Mit dem 2005 beschlossenen Alterseinkünftegesetz wurde die Rentenbesteuerung von der Ertragsanteilsbesteuerung auf die nachgelagerte Besteuerung umgestellt. Das Gesetz setzt ein Urteil des Bundesverfassungsgerichts um, demzufolge die unterschiedliche Besteuerung der Beamtenpensionen nach § 19 EStG und der Renten aus der gesetzlichen Rentenversicherung nach § 22 Nr. 1 Satz 3 Buchstabe a EStG mit dem Gleichheitsgrundsatz des Artikel 3 Absatz 1 Grundgesetz unvereinbar sei. Auch Renten aus der betrieblichen Altersversorgung unterliegen damit seit 2005 der nachgelagerten Besteuerung und sind voll steuerpflichtig. Lediglich Renten aus der privaten Rentenversicherung werden noch mit dem Ertragsanteil versteuert. Der steuerpflichtige Ertragsanteil für diese Renten wurde gesenkt. Der Besteuerungsanteil bestimmt sich künftig nicht mehr nach dem Lebensalter bei Renteneintritt, sondern ausschließlich nach dem Jahr des Renteneintritts.

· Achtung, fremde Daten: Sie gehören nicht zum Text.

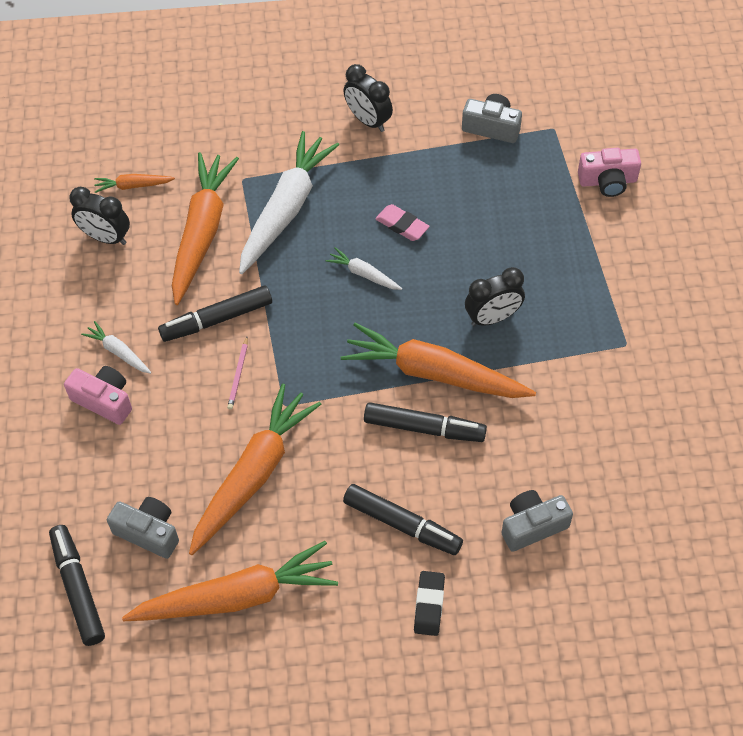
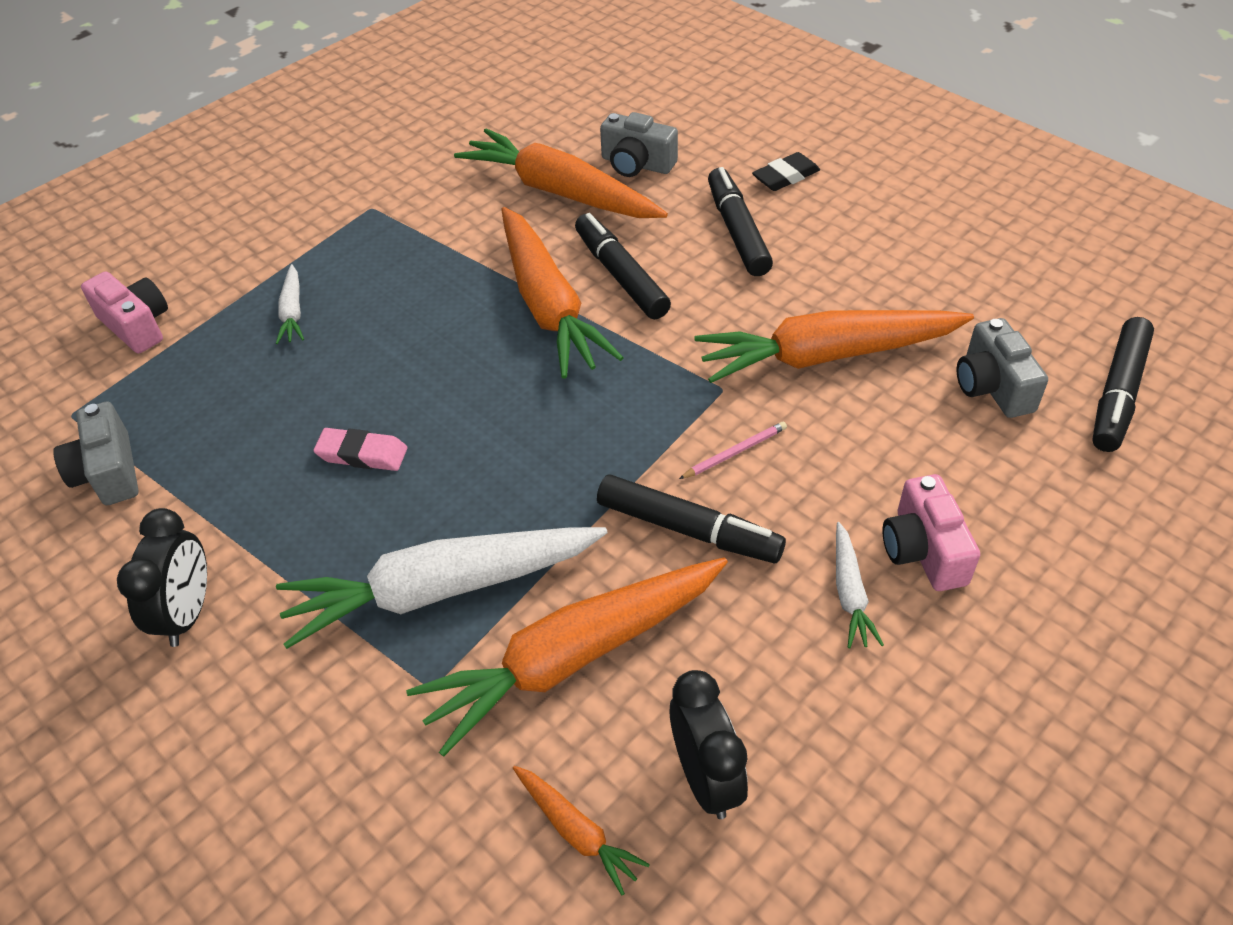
camera: 130 degrees left, 10 degrees down
(236, 596) = (950, 283): orange carrot -> orange carrot (560, 192)
(364, 274) = (474, 440): white carrot -> white carrot (292, 312)
(402, 225) = (362, 454): pink eraser -> pink eraser turned 75 degrees counterclockwise
(492, 318) = (430, 305): black clock -> none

Ertragsanteilsätze lebenslanger Leibrenten (siehe Anhang)

Der Einstieg in die neue Rentenbesteuerung wird nicht in einem Schritt vollzogen, vielmehr ist eine Übergangsphase zur Vermeidung einer Zweifachbesteuerung vorgesehen. Alle Bestandsrenten und die im Jahr 2005 neu gewährten Renten werden einheitlich mit 50% der Besteuerung zugeführt. Der zu versteuernde Anteil der Rente wird für jeden neu hinzukommenden Rentnerjahrgang bis zum Jahr 2020 in Schritten von zwei Prozentpunkten auf 80 Prozent und anschließend in Schritten von einem Prozentpunkt bis zum Jahr 2040 auf 100 Prozent angehoben, so dass am Ende der Übergangsphase Rentenleistungen voll zu versteuern sind.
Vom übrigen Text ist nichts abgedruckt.